I don't know what's making me crazier, the war or the protesters.
Sometimes it seems like a hundred years have passed since I fought in Vietnam. But now it seems like yesterday. As our armies gather at Iraq's borders, I'm feeling the same kind of awful dread I once had as a young soldier. Back then the battlefield was green with billows of black smoke rising from the jungle. Today it's sand and cities. Weapons have changed, the terror of combat remains the same.
I was with Kilo Company, the Third Marines and we called ourselves the Third Heard.
Hundreds of us were waiting alongside an airfield, blasted out at the base of the mountains and made of mud and slats of corrugated steel. We were waiting to be choptered into battle. Our squad was lying on our packs, loaded up with machine gun rounds, rifles, grenades, battle dressing and body bags. Time slowed, everything seemed colorless. Fear was covered by bad jokes or spilled into last-minute letters home.
At 18 I could hear my heart thump and feel my stomach knot. I didn't want to die. My buddy Gurney smoked Pall Malls while I worried about being brave. All I really wanted was to go home. Perhaps we all did. And maybe all those kids lined up at Iraq's doorstep are thinking and feeling the same kinds of things. They're gripping rifles, saying prayers and asking buddies to go home with their bodies.
I remember looking at Gurney with his blond hair and white teeth. He had half of a smile turning in his face and looked so young. Even though I was surrounded by my brothers I felt alone. I felt like I was outside my body and imagined being shot in the face. Like most of our boys today, I had never killed anything before, least of all another soldier. And so I watch the Iraq reports, wringing my hands and feeling confused.
What is clear is the war is on us and nothing will prevent it. Not experts debating on CNN or all the French patriots in the world. Nothing can stop this war. Not fear or politicians or young soldiers with dreams in their eyes. The machine is rolling and soon the shouts of antiwar fervor will be ground under the tracks of tanks barreling toward Baghdad.

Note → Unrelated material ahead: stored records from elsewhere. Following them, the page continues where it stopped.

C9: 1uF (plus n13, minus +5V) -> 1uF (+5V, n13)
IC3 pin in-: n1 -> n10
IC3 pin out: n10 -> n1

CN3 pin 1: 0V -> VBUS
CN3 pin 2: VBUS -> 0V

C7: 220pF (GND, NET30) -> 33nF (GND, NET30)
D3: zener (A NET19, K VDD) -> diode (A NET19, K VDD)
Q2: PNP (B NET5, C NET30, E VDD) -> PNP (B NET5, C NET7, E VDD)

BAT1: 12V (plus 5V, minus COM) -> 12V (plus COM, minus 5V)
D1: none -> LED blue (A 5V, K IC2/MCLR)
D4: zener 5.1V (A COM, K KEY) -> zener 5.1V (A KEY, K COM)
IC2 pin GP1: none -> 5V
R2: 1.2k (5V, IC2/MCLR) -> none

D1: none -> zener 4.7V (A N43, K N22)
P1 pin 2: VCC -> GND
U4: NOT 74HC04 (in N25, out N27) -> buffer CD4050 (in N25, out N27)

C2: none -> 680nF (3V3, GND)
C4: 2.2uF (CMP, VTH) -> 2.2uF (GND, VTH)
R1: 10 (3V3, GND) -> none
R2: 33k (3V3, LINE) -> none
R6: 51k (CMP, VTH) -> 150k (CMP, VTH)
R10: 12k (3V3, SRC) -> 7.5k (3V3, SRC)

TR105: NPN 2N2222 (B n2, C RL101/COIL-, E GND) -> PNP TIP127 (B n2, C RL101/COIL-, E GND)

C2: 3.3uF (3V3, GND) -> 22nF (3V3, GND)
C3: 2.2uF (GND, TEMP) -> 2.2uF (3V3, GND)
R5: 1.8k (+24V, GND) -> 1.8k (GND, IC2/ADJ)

In 1993 my wife and children and I went back to Vietnam on a healing and humanitarian mission. We delivered medical and educational supplies to hospitals and remote villages and toys to children wherever they were. I worked through some pain as we made our way through the country and up to Hanoi. On my last night I met with three former colonels in the North Vietnamese Army. Each of them had spent 40 years fighting the French, Americans and Chinese. We talked about battles and troops and nightmares. They explained the terror of B-52s pounding their positions and the quake and thunder and concussion as bodies blew through the air. Napalm was worst, they said, bursting into orange fireballs that turned humans into charcoal.
We sipped tea and it was quiet for a while. Then I asked: What had kept them fighting when we seemed to have won every major battle? They explained that after the 1968 Tet Offensive they felt the war was lost, their soldiers defeated. The only thing that gave them hope was the antiwar protests going on back in the United States. They felt if they could hold on, that public opinion in the United States would bring down our government's will to resist.
Gurney died in that war more than 30 years ago, and for a long time I hated the protesters more than those who actually killed him. It was hard to see their side. Back then I never met a Marine who appreciated that kind of thing. We used to think, "Why not send us a letter or cookies in the mail?" We used to say, "If you flash the enemy a peace sign, he'll just put a bullet in your head."
I know it is more complicated than that. But when I hear about the plans of protest and see the placards of disdain, it makes me churn inside. It's time to put aside our fractured feelings and beliefs. It's time to support our sons and daughters, for carrying the load for those who can't, and for those who are unwilling.